The Kosovo conflict has brought out the limitation of the American military and its equipment and, therefore, spending on newer and improved weapons is getting increasing support.
That naturally makes military contractors and weapons manufacturers happy and they stress their point that they need to get sustainable rate of spending.
According to the New York Times, the money earmarked in the defence budget for weapons is as much as $53 billion next year and $60 billion the following year.
Last year, the amount was only $44 billion, lowest in more than a decade.
The fighting in Kosovo,analysts have been quoted as saying, will only strengthen the case for increasing weapons spending when the congress takes up the budget this summer.
The Times quoted representative Duncan Hunter, who heads the procurement subcommittee of the House armed services committee, as saying, ``Folks who used to vote to cut defence budget massively are now voting to deploy our military more and more.''
The spending increases will be used to replenish stocks of ships and aircraft, radar jammers and missiles whose stocks are said to at a dangerously low level.
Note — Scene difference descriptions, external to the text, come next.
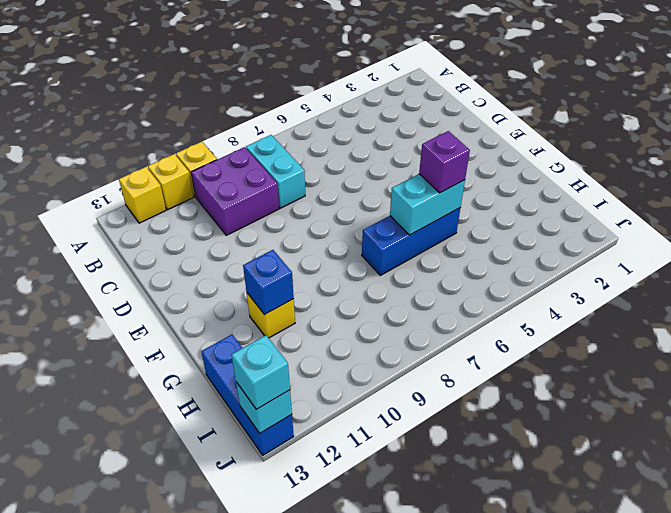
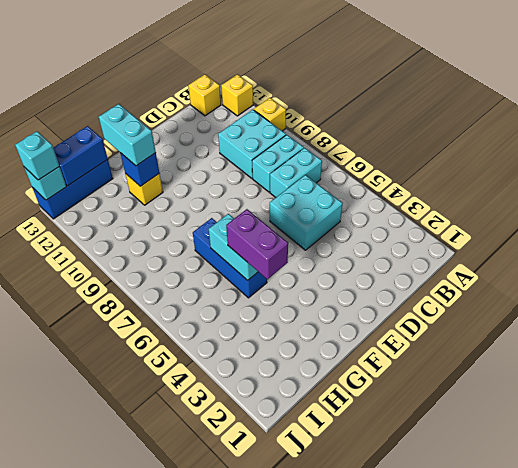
yellow brick A11 level 1 -> yellow brick B13 level 1
none -> cyan brick B7:C7 level 1
purple brick B9:C10 level 1 -> cyan brick B9:C10 level 1
none -> cyan brick C5:D6 level 1
purple brick G5 level 3 -> purple brick G4:G5 level 3
none -> cyan brick G11:G12 level 3
none -> blue brick H13:I13 level 2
After the money is sanctioned, lobbying will start for the types of weapons on which it should be spent.
However, the Times said, much was already clear -- most of the transport, weapons and ordinance now in use in Kosovo was no longer actively produced. These include the C-5 transport plane, the B-2 bomber and Tomahawk cruise missiles.
So the need for a new generation of material and money to pay for it represent the best businessopportunity in years for the military contractors, the newspaper said.
``Kosovo underscored what the industry has been saying -- that we need to get to a sustainable rate of spending,'' Daniel T Burnham, chief executive of the Raytheon company which made the Tomahawk missiles, was quoted as saying.
``We need to get 60 billion dollars in weapons outlays. We are now on that path. And we are getting there faster than we first thought,'' he said.